Monday, November 8, 2010

HEY APATHY! a brief article about comics, kids and the apocalypse ( my life's work)

HEY APATHY! SURREAL ART

“HEY APATHY!” is an ongoing artistic investigation into the city , people, nature, technology and the overall mechanics of being. In the initial ink drawings the metropolis is revealed as an ominous gear propelled by an endless sea of faceless denizens. In more recent artworks, the city remains a giant gear, only now it is all the different kinds of people, not anonymous cogs, who fuel the machine. In order to achieve such realisations I developed a particular artists process involving public interventions, gallery exhibitions, street performances and ultimately new media installations. Through this combination of fine artworks, interventions, merchandising, and multi-media technology, I have created an extended narrative analysis of life in the city in the hopes of inciting dialogue and initiating change. For my next project I intend to express the unique findings of my anthropological experiments through the creation of a multi-screen, hand drawn animation designed for installation at the Urban Space Gallery, (401 Richmond Street. Toronto Ont.) The importance of this artwork will be examined through a brief analysis of my overall artistic initiatives, the technical relevance, and cultural significance of the proposed artwork.




In pursuit of edification, “HEY APATHY!“ aims to develop artworks of social importance as a vehicle for instigating mass dialogue. When I started the project (2001) I used to represent the city as a lifeless entity corrupted by alienation, anonymity, and misdirected commercial ideologies.. At this time I was working out of the seclusion of a suburban basement studio and came to the conclusion that in order to best understand the phenomena in question it would be necessary to externalize my inquires. The plan being to immerse both the artworks and myself publicly in an attempt to answer the questions: “WHAT IS THE CITY?” , “WHO ARE ALL THESE PEOPLE?” and “WHERE DO I FIT IN?“. I have since executed this “Unconventional Interview” through numerous public exhibitions, street art performances, outdoor projections, and wall murals. These interventions have permitted me to meet and converse with thousands of people from all over the world, and of all walks of life. As a result the investigation has led to increasingly intricate discoveries about architecture and others, and ultimately more accessible artworks such as comics, merchandising and animations. Today the experiment is primarily concerned with the creation of drawings that are simultaneously intellectually provocative as well as accessible to younger audiences.

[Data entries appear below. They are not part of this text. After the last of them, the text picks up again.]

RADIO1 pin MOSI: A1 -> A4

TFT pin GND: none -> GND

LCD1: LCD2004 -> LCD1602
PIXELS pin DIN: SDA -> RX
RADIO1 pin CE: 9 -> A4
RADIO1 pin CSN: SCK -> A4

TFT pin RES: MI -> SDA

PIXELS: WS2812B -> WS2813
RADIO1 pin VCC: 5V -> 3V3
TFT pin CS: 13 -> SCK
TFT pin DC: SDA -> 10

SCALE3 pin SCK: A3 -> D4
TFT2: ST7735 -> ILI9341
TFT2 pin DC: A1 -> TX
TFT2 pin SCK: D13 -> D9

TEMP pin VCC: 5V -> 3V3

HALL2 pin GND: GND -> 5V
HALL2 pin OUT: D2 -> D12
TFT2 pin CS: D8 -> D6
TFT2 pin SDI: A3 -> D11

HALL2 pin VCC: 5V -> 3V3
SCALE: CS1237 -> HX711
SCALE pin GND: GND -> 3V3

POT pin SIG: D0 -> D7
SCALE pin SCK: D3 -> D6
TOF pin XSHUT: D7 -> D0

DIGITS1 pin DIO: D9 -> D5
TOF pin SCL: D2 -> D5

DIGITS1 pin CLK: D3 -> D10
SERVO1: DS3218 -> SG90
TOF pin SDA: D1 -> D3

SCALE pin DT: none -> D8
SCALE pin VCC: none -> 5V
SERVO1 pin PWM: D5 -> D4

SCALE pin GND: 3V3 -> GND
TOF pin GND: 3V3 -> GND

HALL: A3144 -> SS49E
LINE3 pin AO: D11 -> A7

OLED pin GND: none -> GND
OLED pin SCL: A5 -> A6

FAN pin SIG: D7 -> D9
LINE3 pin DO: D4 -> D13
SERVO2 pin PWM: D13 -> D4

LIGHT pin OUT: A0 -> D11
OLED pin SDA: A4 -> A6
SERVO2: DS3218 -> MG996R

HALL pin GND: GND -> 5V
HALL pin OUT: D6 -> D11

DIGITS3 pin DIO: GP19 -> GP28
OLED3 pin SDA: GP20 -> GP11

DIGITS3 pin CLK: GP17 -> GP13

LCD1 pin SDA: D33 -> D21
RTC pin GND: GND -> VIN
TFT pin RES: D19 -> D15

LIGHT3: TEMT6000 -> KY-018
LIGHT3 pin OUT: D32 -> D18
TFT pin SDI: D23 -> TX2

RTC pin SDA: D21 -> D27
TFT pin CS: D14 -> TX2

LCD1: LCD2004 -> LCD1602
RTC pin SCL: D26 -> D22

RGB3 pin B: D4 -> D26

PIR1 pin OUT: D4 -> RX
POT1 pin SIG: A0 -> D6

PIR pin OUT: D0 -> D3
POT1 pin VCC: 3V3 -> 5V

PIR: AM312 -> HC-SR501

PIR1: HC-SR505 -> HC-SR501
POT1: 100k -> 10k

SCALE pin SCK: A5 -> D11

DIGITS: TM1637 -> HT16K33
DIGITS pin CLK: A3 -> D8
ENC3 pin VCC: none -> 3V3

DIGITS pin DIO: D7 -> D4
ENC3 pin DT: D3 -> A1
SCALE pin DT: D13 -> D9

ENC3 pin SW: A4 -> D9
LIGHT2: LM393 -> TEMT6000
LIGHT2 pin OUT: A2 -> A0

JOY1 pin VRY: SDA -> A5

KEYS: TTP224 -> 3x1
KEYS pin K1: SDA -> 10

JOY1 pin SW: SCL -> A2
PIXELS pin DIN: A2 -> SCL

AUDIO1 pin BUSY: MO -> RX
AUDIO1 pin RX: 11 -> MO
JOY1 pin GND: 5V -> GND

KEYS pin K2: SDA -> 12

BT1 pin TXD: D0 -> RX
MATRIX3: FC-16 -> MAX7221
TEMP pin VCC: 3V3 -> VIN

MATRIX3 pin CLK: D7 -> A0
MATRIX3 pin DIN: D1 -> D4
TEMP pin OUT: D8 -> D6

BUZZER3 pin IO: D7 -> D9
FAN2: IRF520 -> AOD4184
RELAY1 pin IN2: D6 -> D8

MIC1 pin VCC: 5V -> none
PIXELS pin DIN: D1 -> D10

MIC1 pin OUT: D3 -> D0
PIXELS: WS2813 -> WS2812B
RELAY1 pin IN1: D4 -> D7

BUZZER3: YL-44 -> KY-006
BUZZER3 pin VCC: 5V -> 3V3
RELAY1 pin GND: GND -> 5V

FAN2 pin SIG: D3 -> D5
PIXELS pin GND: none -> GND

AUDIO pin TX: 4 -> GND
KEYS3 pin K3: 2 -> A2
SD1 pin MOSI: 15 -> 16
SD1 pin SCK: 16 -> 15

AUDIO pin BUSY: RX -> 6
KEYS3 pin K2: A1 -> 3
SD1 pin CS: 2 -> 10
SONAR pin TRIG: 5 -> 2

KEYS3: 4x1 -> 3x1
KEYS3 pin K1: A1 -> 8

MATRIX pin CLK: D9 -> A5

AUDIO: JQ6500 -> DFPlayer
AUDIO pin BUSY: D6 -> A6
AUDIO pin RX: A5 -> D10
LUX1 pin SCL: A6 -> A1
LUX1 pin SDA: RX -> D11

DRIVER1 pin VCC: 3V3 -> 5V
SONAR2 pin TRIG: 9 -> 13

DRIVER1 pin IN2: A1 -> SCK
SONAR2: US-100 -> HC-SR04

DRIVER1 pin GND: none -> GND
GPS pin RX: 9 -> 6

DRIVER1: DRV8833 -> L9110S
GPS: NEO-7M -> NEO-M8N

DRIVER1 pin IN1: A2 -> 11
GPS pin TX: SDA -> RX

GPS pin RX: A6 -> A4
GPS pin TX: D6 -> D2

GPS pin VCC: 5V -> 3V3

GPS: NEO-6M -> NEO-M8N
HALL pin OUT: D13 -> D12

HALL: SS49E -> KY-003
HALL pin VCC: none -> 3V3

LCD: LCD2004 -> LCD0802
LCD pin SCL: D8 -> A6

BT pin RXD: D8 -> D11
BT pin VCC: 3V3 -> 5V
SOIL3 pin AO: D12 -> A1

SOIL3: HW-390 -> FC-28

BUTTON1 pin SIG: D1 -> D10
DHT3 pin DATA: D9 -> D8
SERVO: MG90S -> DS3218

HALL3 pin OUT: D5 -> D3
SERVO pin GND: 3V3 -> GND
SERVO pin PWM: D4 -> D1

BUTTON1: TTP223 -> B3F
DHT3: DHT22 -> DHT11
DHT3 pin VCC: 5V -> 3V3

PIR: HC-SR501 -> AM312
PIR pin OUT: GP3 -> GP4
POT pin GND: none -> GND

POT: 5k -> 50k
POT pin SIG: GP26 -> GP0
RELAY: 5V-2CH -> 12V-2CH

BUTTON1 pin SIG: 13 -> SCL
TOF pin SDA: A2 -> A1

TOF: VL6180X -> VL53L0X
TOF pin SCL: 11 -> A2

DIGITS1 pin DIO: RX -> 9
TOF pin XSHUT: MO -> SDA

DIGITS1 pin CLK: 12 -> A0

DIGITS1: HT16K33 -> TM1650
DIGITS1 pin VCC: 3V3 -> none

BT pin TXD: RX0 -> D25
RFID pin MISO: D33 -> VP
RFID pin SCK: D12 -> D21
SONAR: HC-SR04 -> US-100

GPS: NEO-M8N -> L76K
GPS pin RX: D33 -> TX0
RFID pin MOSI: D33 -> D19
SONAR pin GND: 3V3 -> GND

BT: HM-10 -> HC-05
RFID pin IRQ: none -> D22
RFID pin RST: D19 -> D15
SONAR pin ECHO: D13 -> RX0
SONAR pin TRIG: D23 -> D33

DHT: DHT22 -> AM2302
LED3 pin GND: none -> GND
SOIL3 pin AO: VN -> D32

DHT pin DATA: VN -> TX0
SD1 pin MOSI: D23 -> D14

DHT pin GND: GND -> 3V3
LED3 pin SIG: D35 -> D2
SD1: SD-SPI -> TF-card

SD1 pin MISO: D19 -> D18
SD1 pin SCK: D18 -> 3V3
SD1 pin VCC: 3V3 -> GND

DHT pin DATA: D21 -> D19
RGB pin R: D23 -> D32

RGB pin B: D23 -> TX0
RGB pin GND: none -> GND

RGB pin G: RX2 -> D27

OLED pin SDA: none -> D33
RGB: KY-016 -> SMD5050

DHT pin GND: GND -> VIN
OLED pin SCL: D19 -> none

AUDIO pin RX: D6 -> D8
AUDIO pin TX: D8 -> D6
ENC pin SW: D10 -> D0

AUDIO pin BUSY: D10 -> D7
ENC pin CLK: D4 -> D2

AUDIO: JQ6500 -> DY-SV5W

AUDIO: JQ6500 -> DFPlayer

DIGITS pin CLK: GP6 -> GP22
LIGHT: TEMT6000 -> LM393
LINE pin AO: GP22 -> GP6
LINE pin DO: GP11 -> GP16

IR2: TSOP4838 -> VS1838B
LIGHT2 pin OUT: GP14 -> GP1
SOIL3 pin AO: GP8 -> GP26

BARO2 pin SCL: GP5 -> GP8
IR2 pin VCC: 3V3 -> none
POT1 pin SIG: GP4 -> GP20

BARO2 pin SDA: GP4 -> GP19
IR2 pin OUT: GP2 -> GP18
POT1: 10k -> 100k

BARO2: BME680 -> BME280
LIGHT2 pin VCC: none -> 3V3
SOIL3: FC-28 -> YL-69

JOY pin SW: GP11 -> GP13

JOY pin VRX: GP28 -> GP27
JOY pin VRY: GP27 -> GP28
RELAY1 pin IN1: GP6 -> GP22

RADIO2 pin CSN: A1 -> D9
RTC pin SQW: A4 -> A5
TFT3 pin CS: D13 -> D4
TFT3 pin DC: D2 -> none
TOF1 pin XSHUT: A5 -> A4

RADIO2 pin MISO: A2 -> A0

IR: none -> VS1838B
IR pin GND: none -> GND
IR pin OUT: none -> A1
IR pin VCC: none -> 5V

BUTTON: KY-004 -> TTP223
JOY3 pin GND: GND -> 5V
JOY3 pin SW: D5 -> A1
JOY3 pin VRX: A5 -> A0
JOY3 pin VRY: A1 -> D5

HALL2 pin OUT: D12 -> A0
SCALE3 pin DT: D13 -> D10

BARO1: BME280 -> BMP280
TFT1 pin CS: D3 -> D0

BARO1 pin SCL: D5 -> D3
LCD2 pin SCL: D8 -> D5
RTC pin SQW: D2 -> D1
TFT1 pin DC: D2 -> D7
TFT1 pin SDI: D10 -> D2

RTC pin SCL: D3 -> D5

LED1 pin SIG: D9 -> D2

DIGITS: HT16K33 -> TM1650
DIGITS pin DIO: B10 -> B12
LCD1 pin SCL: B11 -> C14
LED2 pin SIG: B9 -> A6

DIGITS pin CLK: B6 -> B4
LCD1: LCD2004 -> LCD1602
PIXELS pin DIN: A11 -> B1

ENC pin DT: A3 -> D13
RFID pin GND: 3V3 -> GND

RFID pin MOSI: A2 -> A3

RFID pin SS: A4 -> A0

Throughout the entire project, a trend of increasingly accessible, public , and multi-media presentations has evolved. In order to communicate to on a broad scale my investigation consists of live performances, print publications, and new media projects with an emphasis on public interventions and exhibitions.
For the proposed media arts installation I intend to extend my combination of art and popular culture, by creating a unique and socially significant animated artwork. The hand-drawn animation will be presented as loop or “Living Painting” on a large format flat-screen , exclusively designed for exhibition at the Urban Space Public Gallery (see C2 for details). The technical process will differ drastically from the “Cell” or “After-Effects” industry standard. Using the research, craftsmanship, and methods of presentation associated with fine artworks, I will assimilate the popular technology necessary to discuss humanist topics of great concern by means of an abstract , yet accessible, animated language.





A fine balance of global issues and playful optimism is apparent in all of my artworks, an invaluable technique in the alchemy of connecting with both the public and the intellectual. In this constituently technological age, it has become second nature for the artist to adopt, infiltrate and subvert the mainstream. To an artist interested in mass communication, the probabilities of new media exploration facilitate necessity. The proposed animation will critique and subvert popular media, compare, contrast, and combine classical and commercial art forms, and most importantly, invite younger audiences into an alternative stream of communication. Potentially a pinnacle achievement in my aggressive attempt to reconfigure pop, art, technology, and self.